The long walk to a first PGA Tour title in 11 years paused for just a moment Sunday to allow an upwelling of emotion to play through.
As Stewart Cink walked off the 14th green Sunday on the final round of the Safeway Open in Napa, Calif., with the lead but having just missed a 16-foot birdie putt, he required a quick conference with his wife, Lisa, before attacking those final four holes.
“I don’t know, I just felt like a lot of gratitude in my heart after that hole. And thinking about at my age and being in this position, having (son) Reagan on the bag. I just went over to her, I just leaned in and I told her we’ve got a lot to be thankful for,” he recounted during his post-round interview.
“It just kind of overcame me there for a second. Just feeling that little bit of gratitude and I really wanted to appreciate and recognize where I was. After that, I just walked off. We had a little bit more work to do.”
From there, the 47-year-old Cink, the former Georgia Tech player and longtime Duluth resident, went forth and prospered. His last victory was no small change – he took out 59-year-old Tom Watson in a 2009 British Open playoff. But his next one may have been even better.
“I didn’t know if there would be another more special moment for my career than (the ’09 Open), but there might be a new one now,” Cink said.
Turns out Cink hadn’t forgotten how to win, he just misplaced that virtue for a bit while dealing with more important stuff. He’d wobble slightly Sunday, missing a 3-footer while 3-putting 17. But then come right back to birdie the par-5 18th, his third birdie on the final four holes to nail down a two-stroke victory. This wasn’t the strongest field in the world – nothing like this week’s collection at the U.S. Open – but there is no diminishing Cink’s twin rounds of 7-under 65 on the weekend.

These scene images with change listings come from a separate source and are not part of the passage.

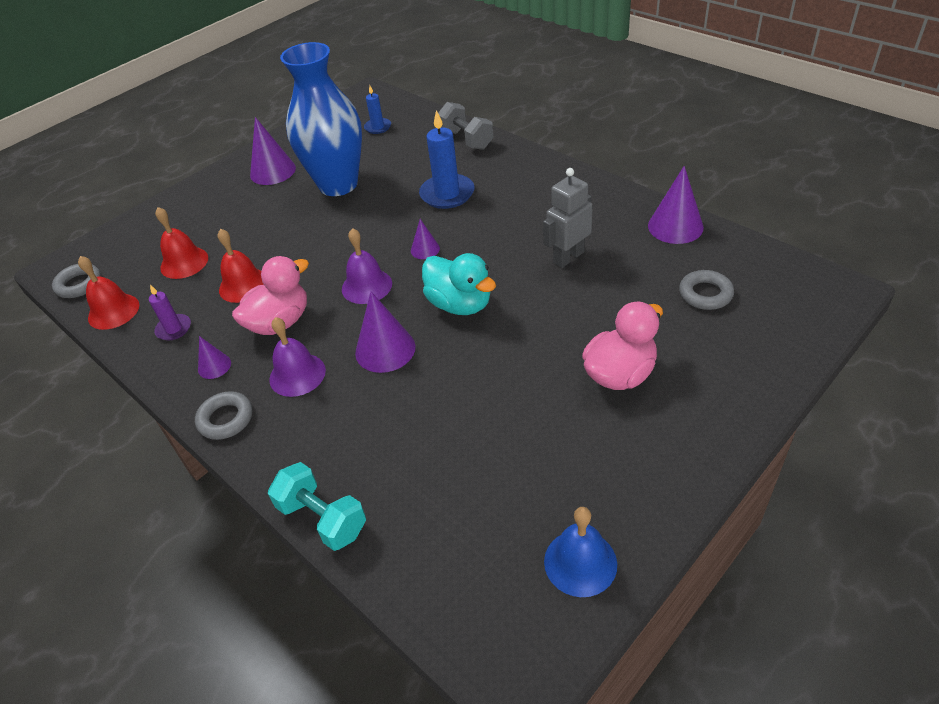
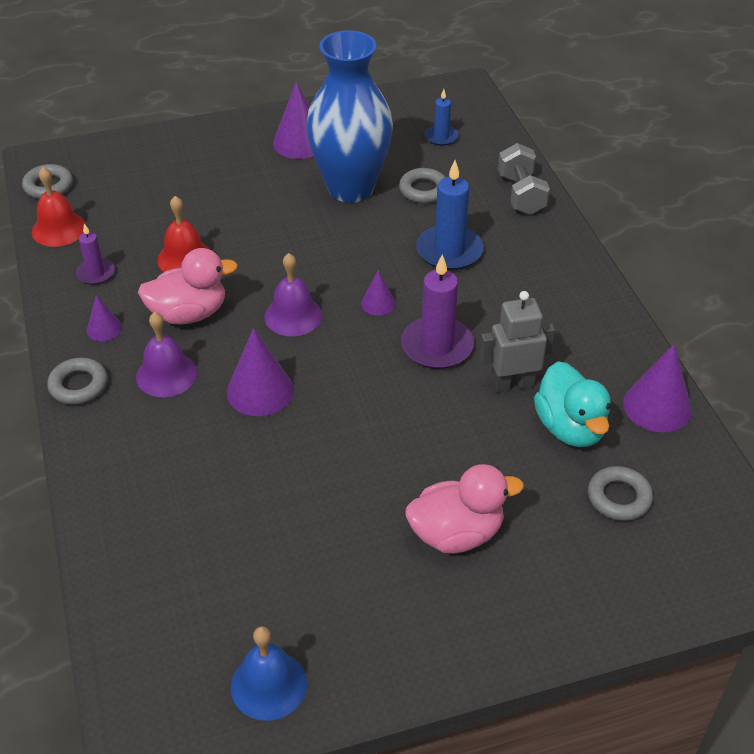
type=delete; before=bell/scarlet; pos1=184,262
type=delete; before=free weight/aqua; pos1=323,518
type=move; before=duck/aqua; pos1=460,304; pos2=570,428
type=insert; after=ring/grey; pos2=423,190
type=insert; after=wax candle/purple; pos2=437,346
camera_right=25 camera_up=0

There was something beyond hitting a ball with a fancy curved stick at play here last weekend. The best sports stories have so much more going for them than sports. And in this one there’s present the near mystical forces of family.
Was it only coincidence that this was the one week Cink chose to have his son Reagan, a recent Tech grad himself, on the bag? The boy, who has worked three other tournaments with his father, wanted to share one more before moving on to life’s next phase.
And could this seventh PGA Tour career victory have meant nearly as much if Lisa, the cancer survivor whose battle has so shaped her husband’s will and ability to play since 2016, wasn’t there to make the walk with him?
“It’s absolutely surreal,” Lisa told reporters afterward. “I still keep going, ‘Oh, my gosh, you won, you won, it’s amazing, you won.’ But for Reagan to be here, it was special from the get-go. It just felt like there was something special this week.”
The reward for aging out of your golfing prime and for enduring personal crises is that missed 3-footers on the 71st hole of golf tournaments don’t necessarily lay you low.
“When you’re 47, you have a lot more experience and a lot more things happened in your life that you can use to put golf into perspective,” Cink said Sunday. “It’s certainly been the case for us, and I don’t think anybody escapes stuff like that. It was just a really great week. I’m glad Lisa was able to be here. And Reagan on the bag was just awesome.”
For this week there was this 5G wideband connection between father and son. Reagan was so much more than a bag-toting mule on this journey. His father credited him with dispensing all kinds of sage advice before and during the round and for possessing a keen and committed eye on the green. Cink can think of no one he’d rather partner up with for a friendly round than his two sons – Connor was unable to be there. And now one has become an equal partner in a long-time-coming tournament victory.
For one week, a proud competitor, 4,074 days removed from his last win, proved that he wasn’t wrong to believe he still had a place among the best of his game.
“Well, when you get 47 like I am, you just don’t really, really know if you’re ever going to be able to close the door on another (victory),” he said Sunday. “I’ve been at times in the position to get it done and haven’t and this was just a really special week where I had a lot of good things going with my golf.”
The ripples of the week spread wide.
Cink has regained full-exempt status through the 2022-23 season, a welcome bridge to his 50th birthday in ’23 and a possible foray into the senior circuit. Unsure whether his brief appearance in the 2019 Masters – 76-72, cut – might be his last, Cink has a spot in next April’s event. He’s also in for the 2021 PGA Championship, Players Championship and Sentry Tournament of Champions.
And seeing how the Safeway is the initial event of the 2020-21 wrap-around PGA Tour season, look who’s leading in FedEx Cup points for the first time in his career?
And that is just the foam on Cink’s latte right now. His gratitude reaches so much deeper than some very nice perks.